For finance and operations leaders, the value is cycle time. Approvals that previously moved through email and spreadsheets become trackable, escalation-ready, and reportable. Bottlenecks become visible, and SLA breaches trigger reminders before deadlines slip.
For business teams, the value is autonomy. They update approval flows when policies change, without filing a ticket and waiting weeks for an IT release.
Kissflow currently powers operations across higher education, financial services, manufacturing, healthcare, and global services, including the University of Pennsylvania’s Perelman School of Medicine, Queen’s University, Pontificia Universidad Católica del Perú, Cornell University, and Taylor’s Schools. Across industries, the platform handles procurement, HR, IT, compliance, and finance approvals at enterprise scale, with the governance CIOs require and the speed business teams demand.
Move enterprise approvals from chaos to coherence on one low-code platform
Frequently asked questions
1. What is a low-code approval platform?
A low-code approval platform is software that lets enterprises design, automate, and govern approval workflows visually instead of writing custom code. Process owners build the approval logic; IT controls security, integrations, and audit. The platform replaces fragmented email and spreadsheet approvals with a single, trackable system.
2. How is a low-code approval platform different from BPM software?
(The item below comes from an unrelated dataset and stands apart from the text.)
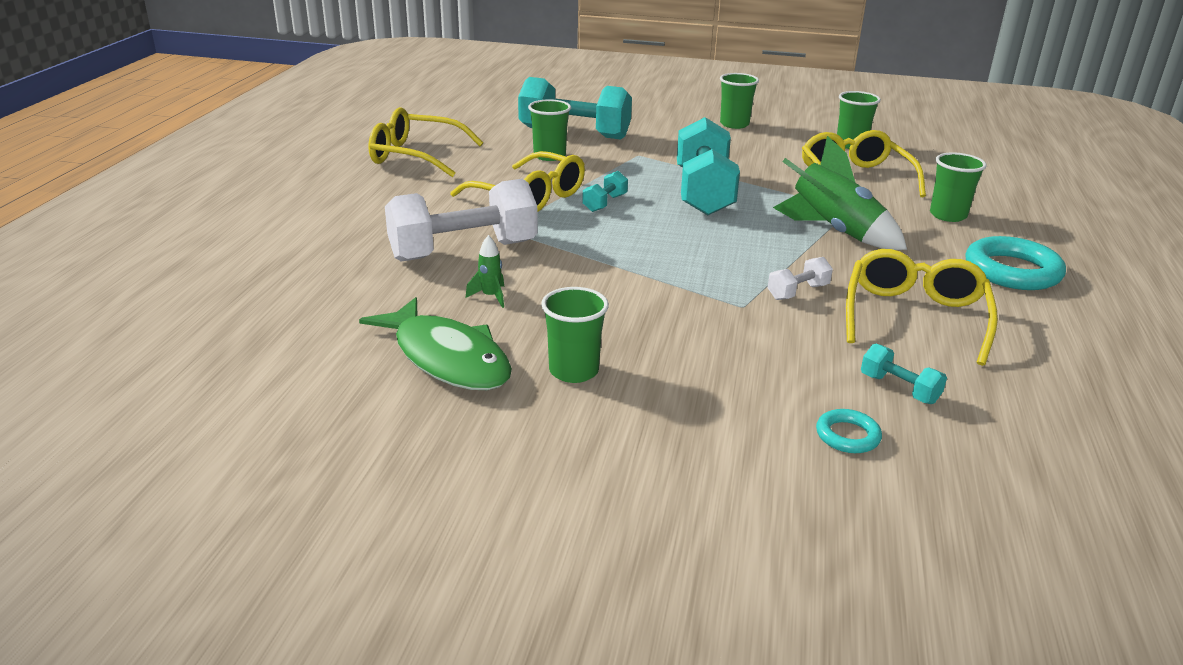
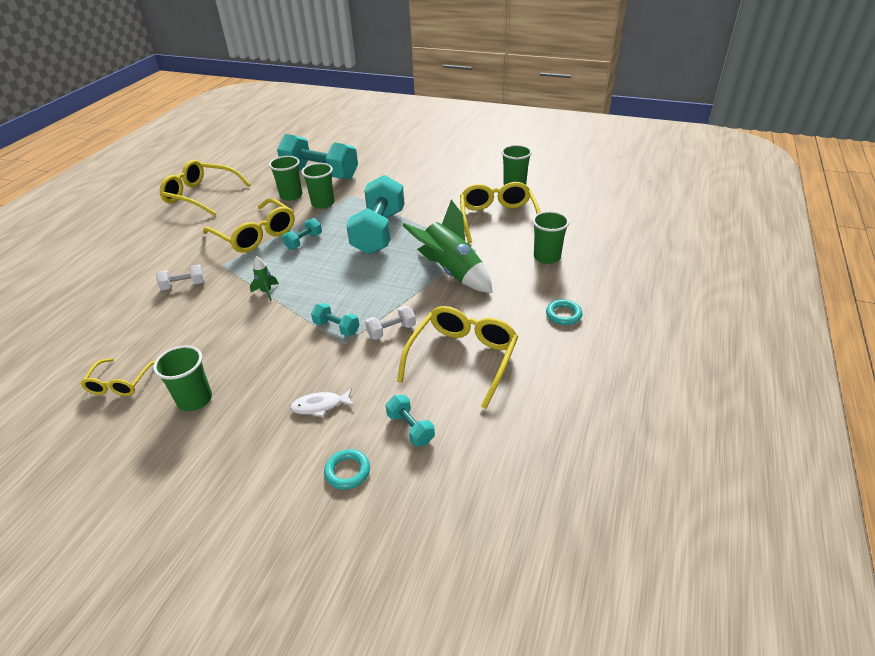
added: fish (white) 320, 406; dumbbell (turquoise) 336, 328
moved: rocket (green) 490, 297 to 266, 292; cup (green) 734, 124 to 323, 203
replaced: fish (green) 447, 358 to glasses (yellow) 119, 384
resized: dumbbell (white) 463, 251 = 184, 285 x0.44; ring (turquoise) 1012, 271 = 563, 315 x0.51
BPM software focuses on process modeling and execution, often requiring developers to build and maintain workflows. A low-code approval platform takes a more accessible approach, letting both IT and business users design, deploy, and update workflows visually while preserving governance.
3. Is a low-code approval platform secure enough for regulated industries?
Enterprise-grade low-code platforms include SOC 2 certification, role-based access control, single sign-on, encryption, audit logs, and data residency options. For regulated industries, the platform should also support frameworks such as GDPR, HIPAA, and FERPA.
4. Can a low-code approval platform replace our ERP?
It does not need to. A low-code approval platform sits alongside your ERP, integrating through APIs and webhooks. The ERP remains your system of record for transactions, while the low-code platform handles the flexible, exception-heavy approval logic that ERPs were never designed for.
5. Who builds approval workflows on a low-code platform?
Both IT and business users. Process owners typically design and maintain workflow logic, while IT controls security, integrations, and platform governance. This shared model is what reduces the IT backlog without creating shadow IT.
6. How long does it take to build an approval workflow?
A simple approval flow can be built in a few hours. More complex flows with multiple integrations and conditional logic typically take a few days. The real value comes from the cumulative speed across hundreds of approvals, not any single one.
7. How is a low-code approval platform different from RPA?
RPA automates repetitive tasks by mimicking human keystrokes. A low-code approval platform orchestrates multi-step decisions, captures structured data, routes work between people and systems, and maintains an audit trail. The two often work together, with RPA handling screen-level automation and the approval platform handling the workflow.